Now, children are assigned to a government school, based on their zip code. If parents do not like the government school, then they have few options:
1-Withdraw the child, and place the child in a private/parochial school, but continue to pay the taxes to support the school that they do not use.
2-Home school the child, and continue to pay taxes for the school they do not use.
3-Move to a different school district, and hope that the new government school is better than the old one.
4-“Suck it up” and continue to send the child to the government school that is not providing an adequate education.
I also hope that our nation will take a long hard look, at the entire educational program of our nation. Currently (2015 data from OECD) the USA is spending 6.4 percent of our GDP on education. We need to examine and audit the books. We need an accounting of how we are spending this money, and what value we are receiving.
We need to examine K-12 education, and see how it can be improved, altered, modified, to keep pace with the economic needs of the 21st century. We all have to live with the product of our educational system.
We need to have alternate certification for teachers. I am an engineer, but I cannot teach electronics in a public school in Virginia. Bill Gates cannot teach computer programming. Albert Einstein cannot teach physics. I speak French and German (I lived in France for one year, and Germany for two years, and I was a technical translator for the US Air Force). I cannot teach German in a public school. States should be able to conduct “boot camps”, where scientists and engineers can obtain the necessary training to conduct a high-school class, and how to complete the required government paperwork.
We need to break the backs of the AFT/NEA, and enable qualified people to teach in America’s schools, without the interference or approval of any third party.

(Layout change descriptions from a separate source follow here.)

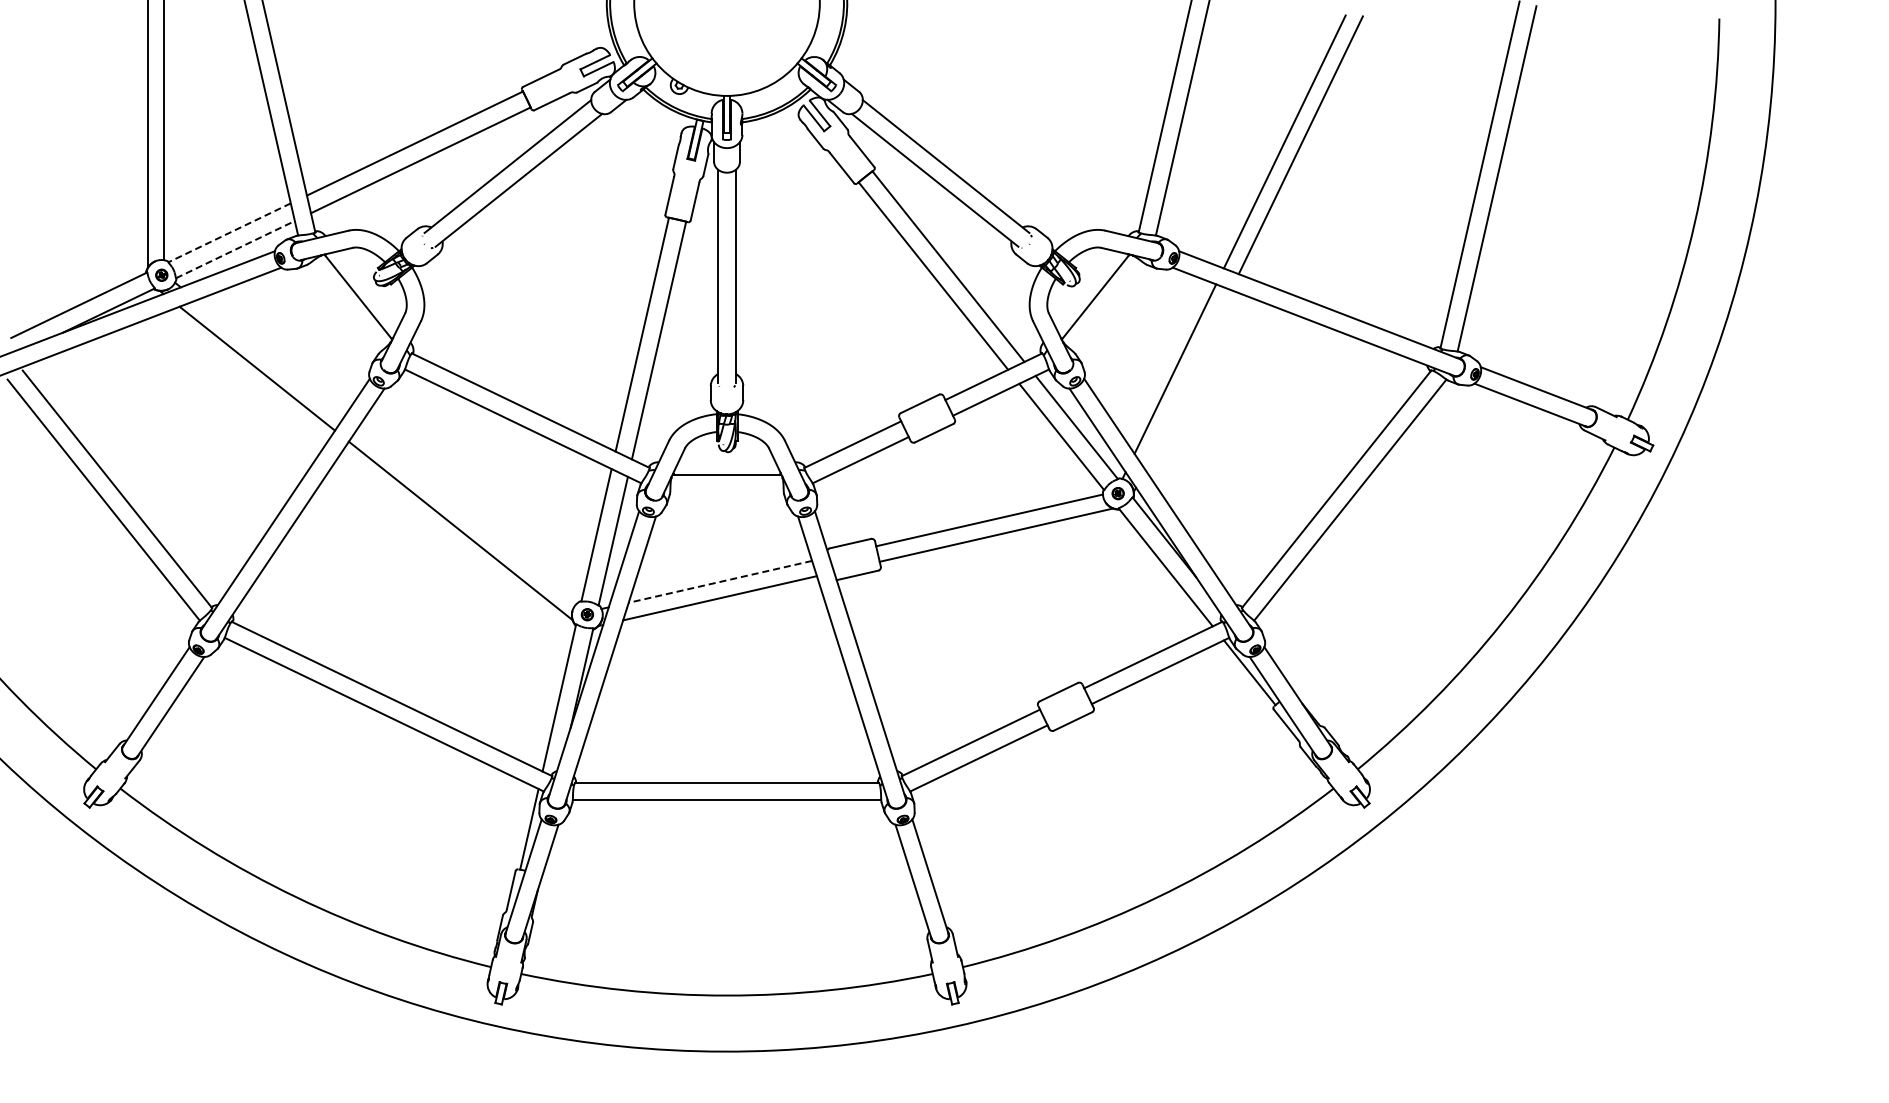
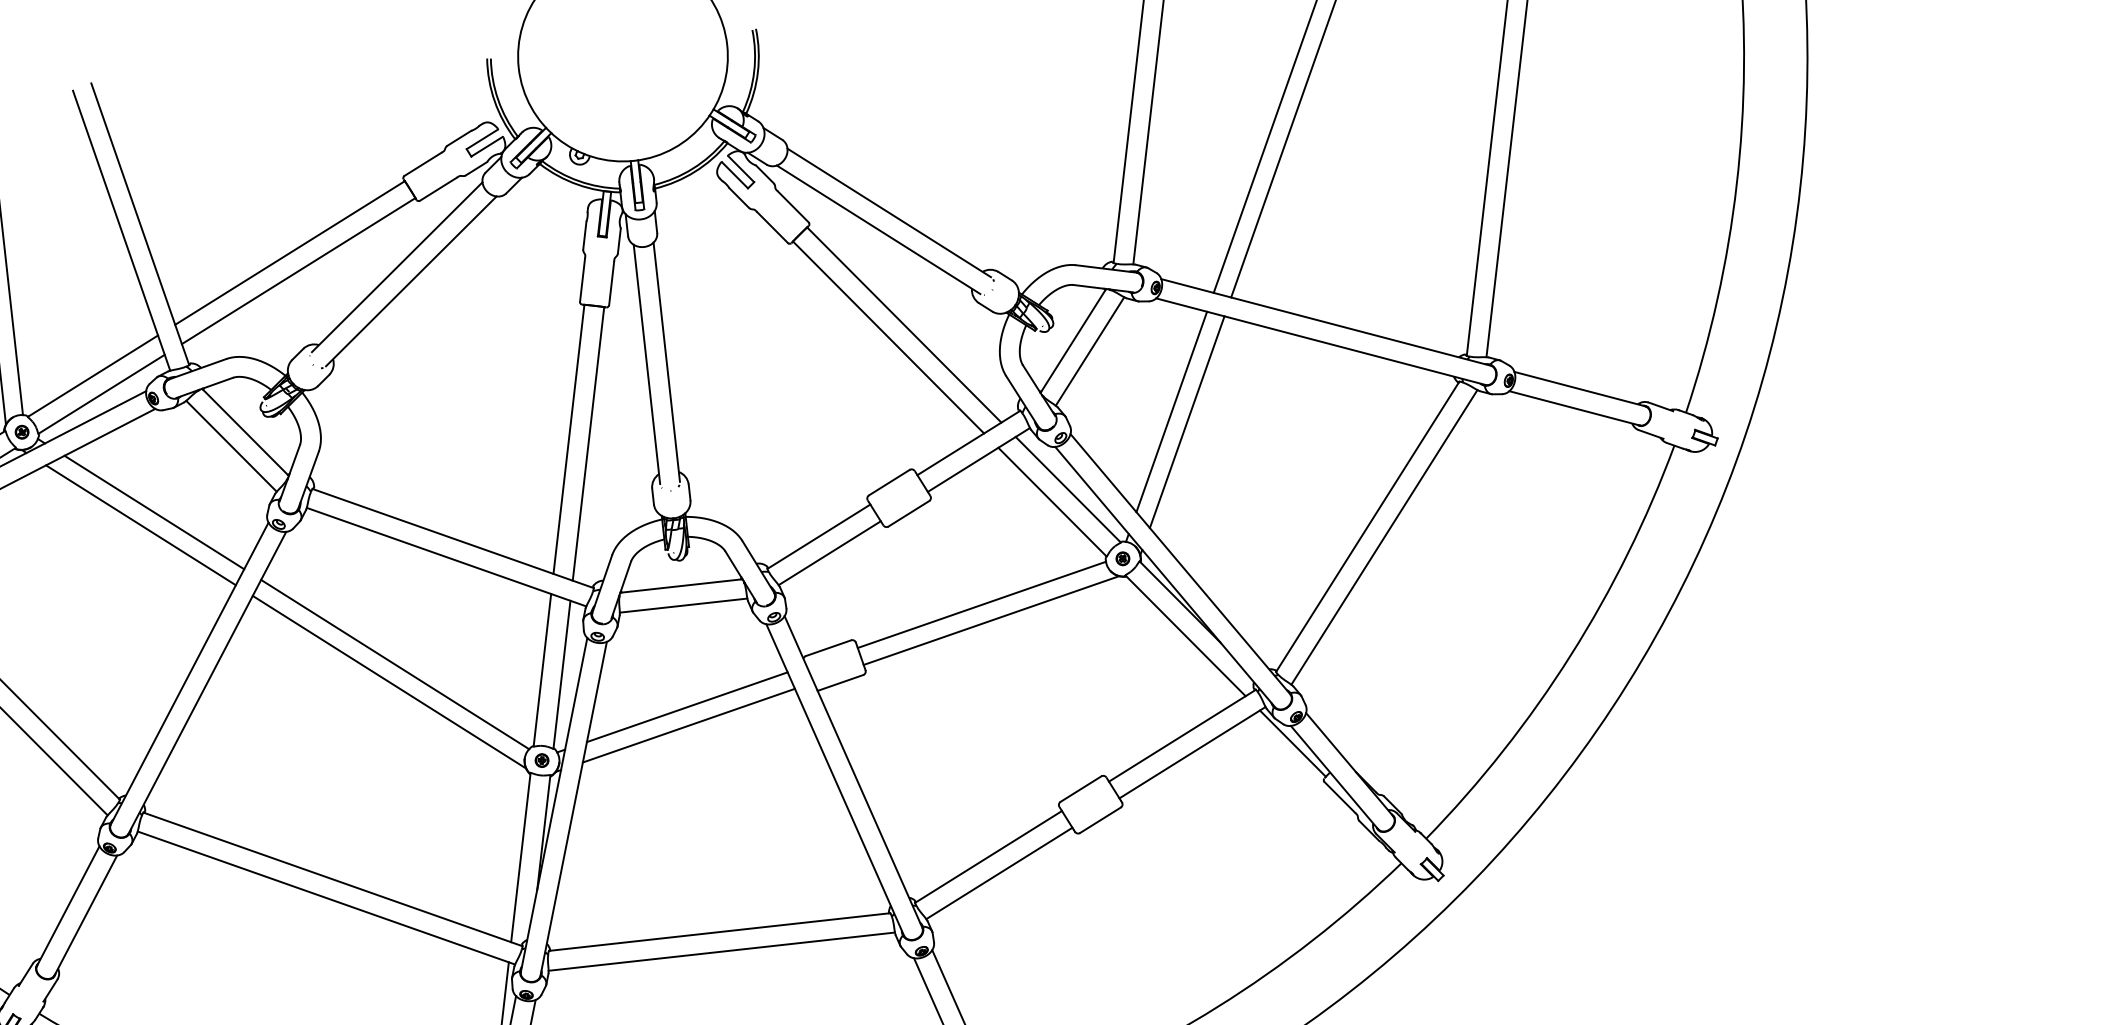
line: (229, 232) -> (92, 375), dashed -> solid
line: (235, 249) -> (101, 394), dashed -> solid
line: (344, 307) -> (231, 445), added
line: (1108, 307) -> (1089, 351), added
line: (269, 358) -> (153, 512), added
line: (1187, 379) -> (1186, 422), added
line: (726, 492) -> (683, 606), added
line: (467, 515) -> (395, 664), added
line: (719, 581) -> (686, 706), dashed -> solid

We need to improve and expand vocational/technical education. Not all students have the aptitude or intelligence to cope with college. We will need air conditioning technicians, and automobile mechanics, and jet-engine mechanics. We need to observe and emulate some of the vo-tech programs used in other nations. Germany has a vibrant public/private apprenticeship program, that places vo-tech students in apprentice programs.
We need to expand university education in STEM programs. (I am a telecommunications engineer, so I feel very strongly about this). We need to invest more in educating the next generation of scientists, engineers, computer programmers, robotic engineers, and all of the high-tech specialties, that will enable the USA to compete with other nations, in the 21st century.

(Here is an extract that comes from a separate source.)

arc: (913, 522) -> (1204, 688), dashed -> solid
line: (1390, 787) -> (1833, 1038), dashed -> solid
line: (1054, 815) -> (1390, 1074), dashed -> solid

We need to diminish the number of students who are spending many thousands of dollars (often borrowed) to obtain a liberal-arts education, that will not garner them employment. Do we really need so many people with degrees in History, Italian Literature, and recreation?
Lastly, we need to abolish the federal Department of Education in its entirety. There is no specific authority delegated to the federal government, to have any involvement in education at all. Educational policy and education should be entirely a state/county/municipal function. Some poorer states could be considered for block grants, if their tax base is inadequate to support a modern educational program.
These are some, not all, of the changes I would like to see in education in the USA. I hope that Ms. DeVos can get on it immediately.